The C-27 (AKA JCA) was a Congressional/OSD merge of two programs; the Army's Future Cargo Aircraft (FCA) and the AF's Light Cargo Aircraft (LCA).

FCA was intended to replace NG Intra-Theater Airlift (C-26, CASA212,C-23).   CASA212, and the C-23 are unpressurized, this was not a problem when the planes are flow as intended, but it is a problem in Afghanistan.
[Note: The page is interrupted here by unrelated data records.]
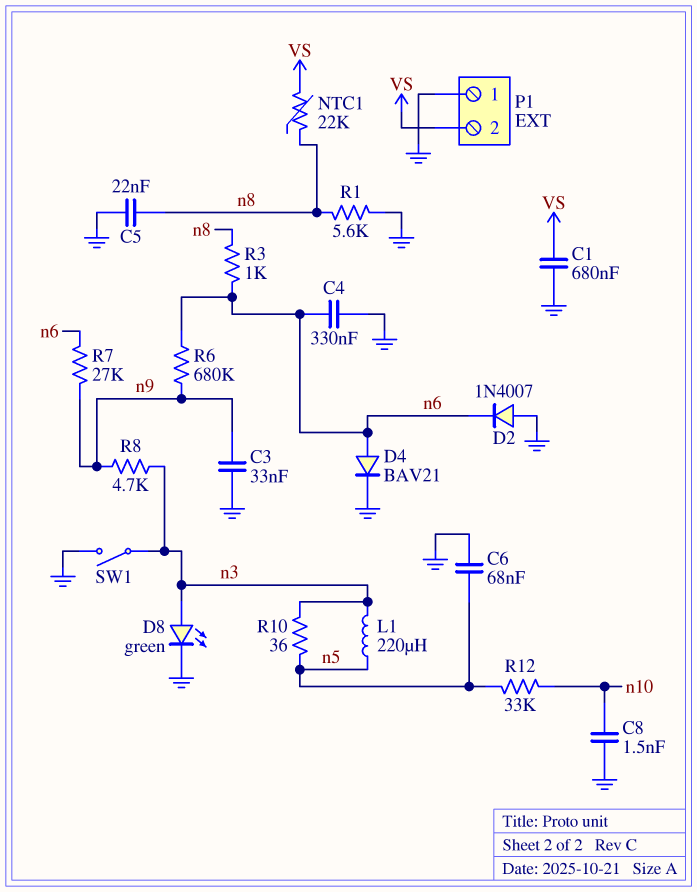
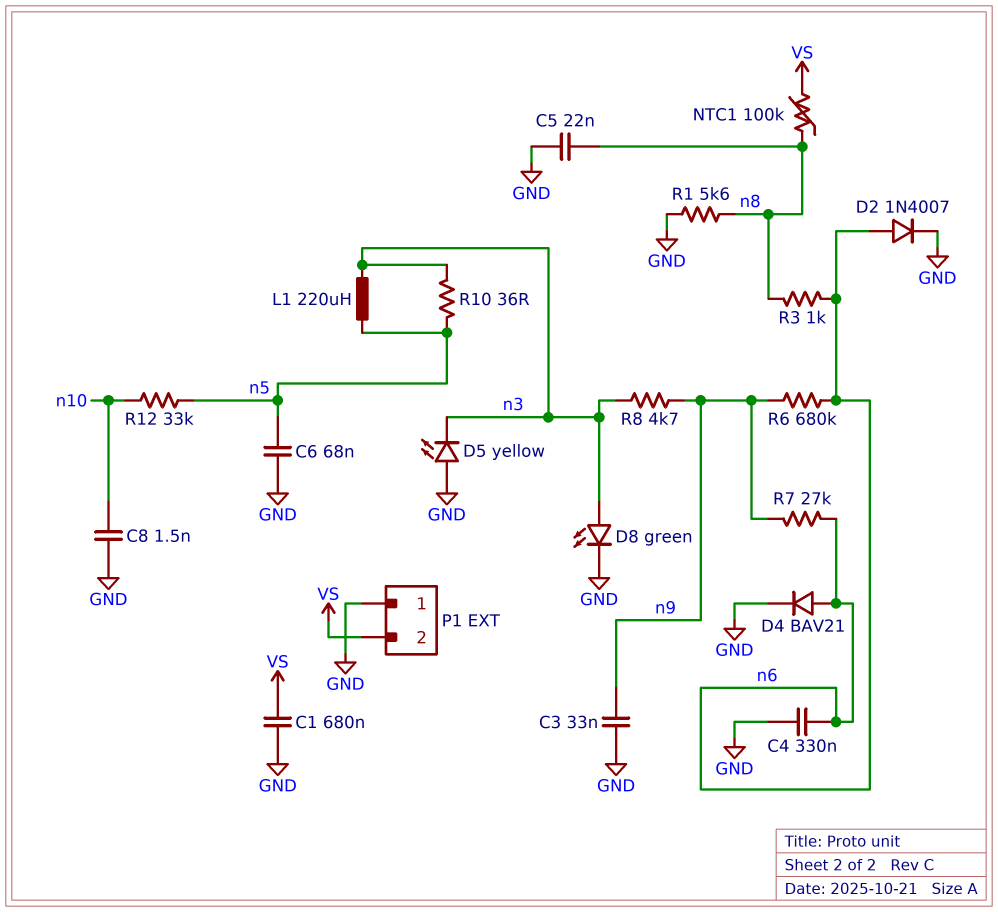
D2: diode 1N4007 (A GND, K n6) -> diode 1N4007 (A n6, K GND)
D5: none -> LED yellow (A GND, K n3)
NTC1: 22k (VS, n8) -> 100k (VS, n8)
SW1: switch (GND, n3) -> none

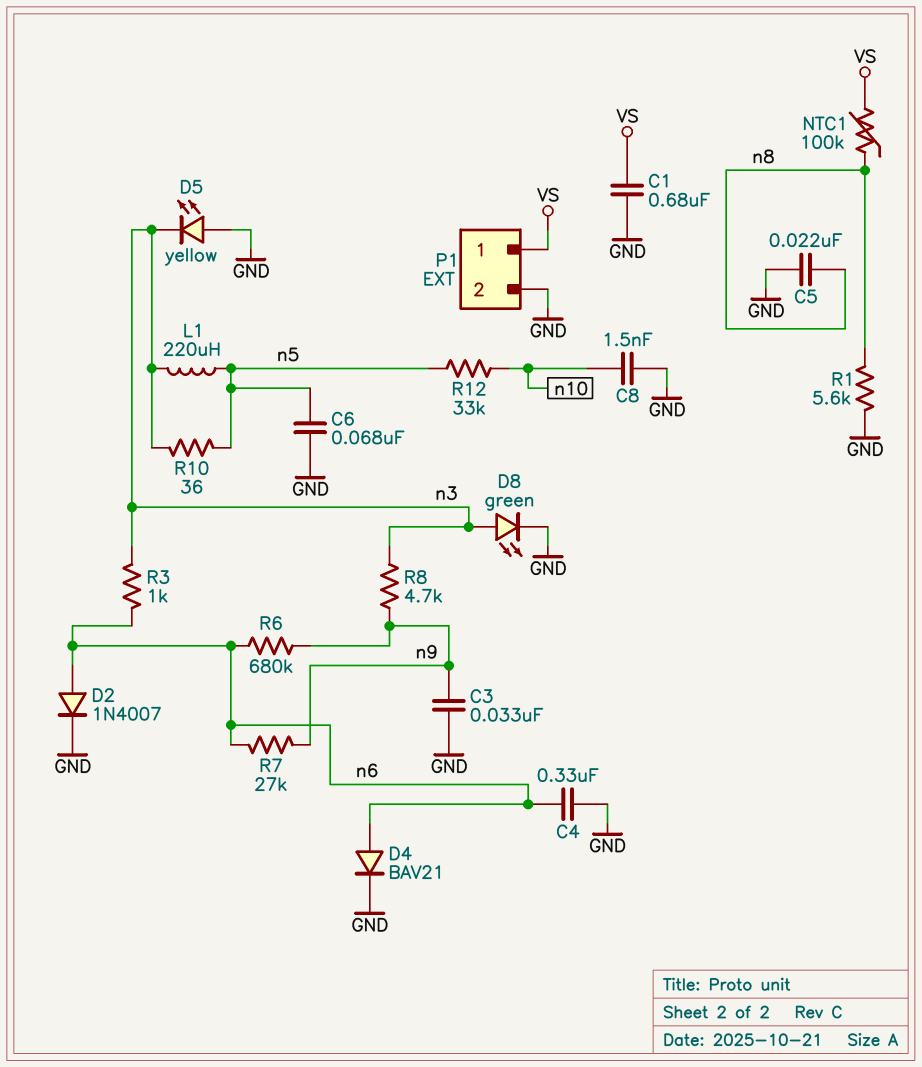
P1 pin 1: GND -> VS
P1 pin 2: VS -> GND
R3: 1k (n6, n8) -> 1k (n3, n6)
C-26 (aka the death-tube) was purchased as a VIPpersonnel  transport, and has limited cargo capailities.  
The Army wanted a pressurized plane that could do all three missions (i.e. limited cargo, and the ability to haul passengers).  The plane cold take over for NG intra-theater aircraft, and relieve the pressure n the CH-47 fleet.

The AF was also looking for a low cost airframe to replace older C-130's.  They wanted a smaller airframe that could go into airfields that were too small for a 130, and would only be taking 1-2 463L pallets. 

At some point in time the AF and Army were told to merge the programs, JCA was born. 

It's a valid requirement, sadly, the Army gets fucked again when trying to develop a joint airframe.  

FWIW- The original plan had the first 70 plus airframes going to ArNG units, with ANG units getting the last birds built.  Sec Gates reduced they buy from 145 to 75 to 38 airframes.  I don't know the back scene politics , but the last program reduction took the planes away from the ArNG and transferred them to the ANG, ignoring the fact that the first planes had already been delivered.    I suspect the AF was more willing to base the planes the way OSD wanted them based, and the ArNG was a little stubborn on it's basing plan (this is conjecture on my part).


----------



## AWP (Aug 13, 2010)

SOWT said:


> FCA was intended to replace NG Intra-Theater Airlift (C-26, CASA212,C-23).



All currently done in Afghanistan by Blackwater/ Presidential Air. (And done very well I might add until the AF became involved in the process. Still, it is the best, most reliable show in town)


----------



## The91Bravo (Aug 13, 2010)

This article says Afgh AF has received 6?  Am I reading it wrong?  Not OH ANG..
http://www.ntm-a.com/news/categorie...partan-arrives-for-the-afghan-air-force?lang=


----------



## TLDR20 (Aug 14, 2010)

Thanks for the info.


----------



## DA SWO (Aug 14, 2010)

The91Bravo said:


> This article says Afgh AF has received 6?  *Am I reading it wrong?*  Not OH ANG..
> http://www.ntm-a.com/news/categorie...partan-arrives-for-the-afghan-air-force?lang=



Afghans are getting some refurbished ex Italian AF birds.  OHANG is getting new J models.
Free-look for the BW birds to go away at some point in the future, those contracts were isued as fillers because Iraq was sucking everything up.  
The C-27's will also be a good disaster relief aircraft, one of the Katrina lessons is we have more non C-130 friendly landing zones available then we understood.  I see these birds as C-123 replacements.


----------



## AWP (Aug 14, 2010)

I'll be sad to see them go. Outside of the Marine -53's when they were here, BW is the most reliable show in town.


----------